The paradox of dormant tumor cells

Cancer cells have acquired all the necessary alterations to grow and multiply in an uncontrolled manner. However, certain molecular mechanisms can force them to enter into a slumber.

“These dormant tumor cells can persist undetected as treatment-resistant seeds and disperse in other parts of the body in patients thought to be cured. Eventually they reactivate and grow, triggered by factors that we don’t completely understand, and behave like cancer stem cells, regenerating the original tumor,” observed Isabel Puig, a Senior Investigator of Héctor G. Palmer’s lab, and ONIRIA’s Scientific Advisor for new therapeutic targets.
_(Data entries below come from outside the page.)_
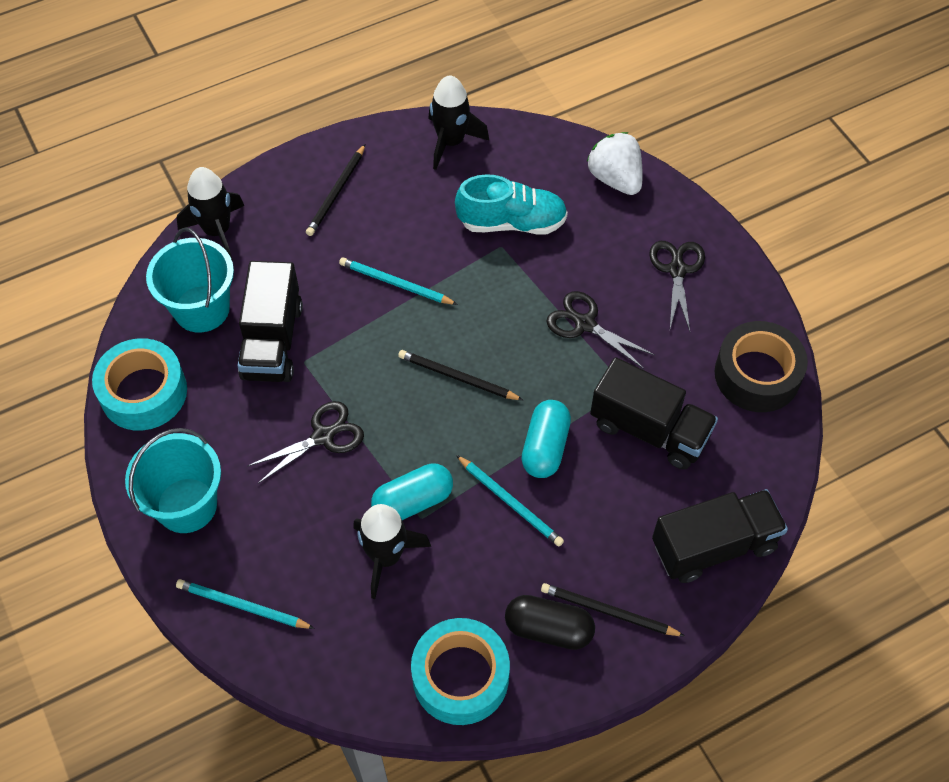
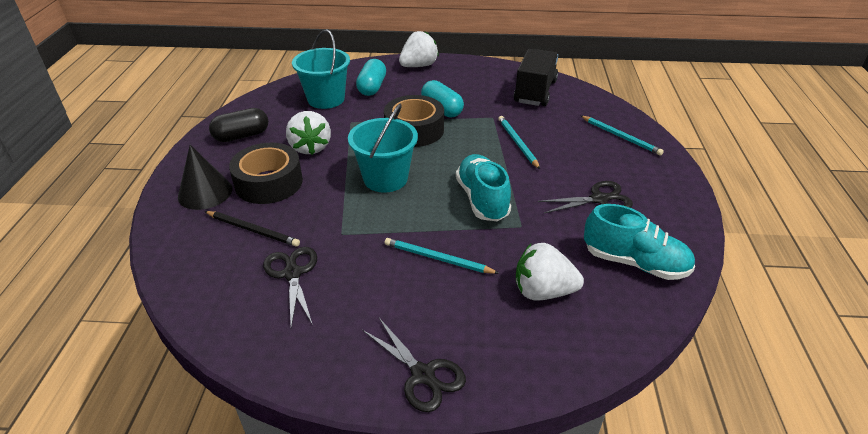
black cone: 0 -> 1
black pencil: 3 -> 1
black rocket: 3 -> 0
black tape: 1 -> 2
black truck: 3 -> 1
turquoise shoe: 1 -> 2
turquoise tape: 2 -> 0
white strawberry: 1 -> 3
Over the past few years, research directed by Héctor G. Palmer has culminated in the development and refinement of their approach to identify, isolate and analyze DTCs. His group uncovered their central role in disease relapse, and discovered that TET2 is a key factor ruling their underlying biology.

This original research*, showed TET2 to be a promising novel drug-target as a strategy to eliminate these cells, and that 5-Hydroxymethylcytosine (5hmC), generated by TET2, can be utilized as a biomarker for chemoresistant DTC detection and a predictor of worse survival.

“Most importantly, by previously exposing TET2 as the Achilles heel of DTCs, we are now pioneering novel inhibitors to block this enzyme activity toward combating treatment resistance and preventing cancer recurrence,” concluded Héctor G. Palmer.

Reference:

* Puig I, Tenbaum SP, Chicote I, Arqués O, Martínez-Quintanilla J, Cuesta-Borrás E, Ramírez L, Gonzalo P, Soto A, Aguilar S, Eguizabal C, Caratù G, Prat A, Argilés G, Landolfi S, Casanovas O, Serra V, Villanueva A, Arroyo AG, Terracciano L, Nuciforo P, Seoane J, Recio JA, Vivancos A, Dienstmann R, Tabernero J, Palmer HG. TET2 controls chemoresistant slow-cycling cancer cell survival and tumor recurrence. J Clin Invest. 2018 Aug 31;128(9):3887-3905.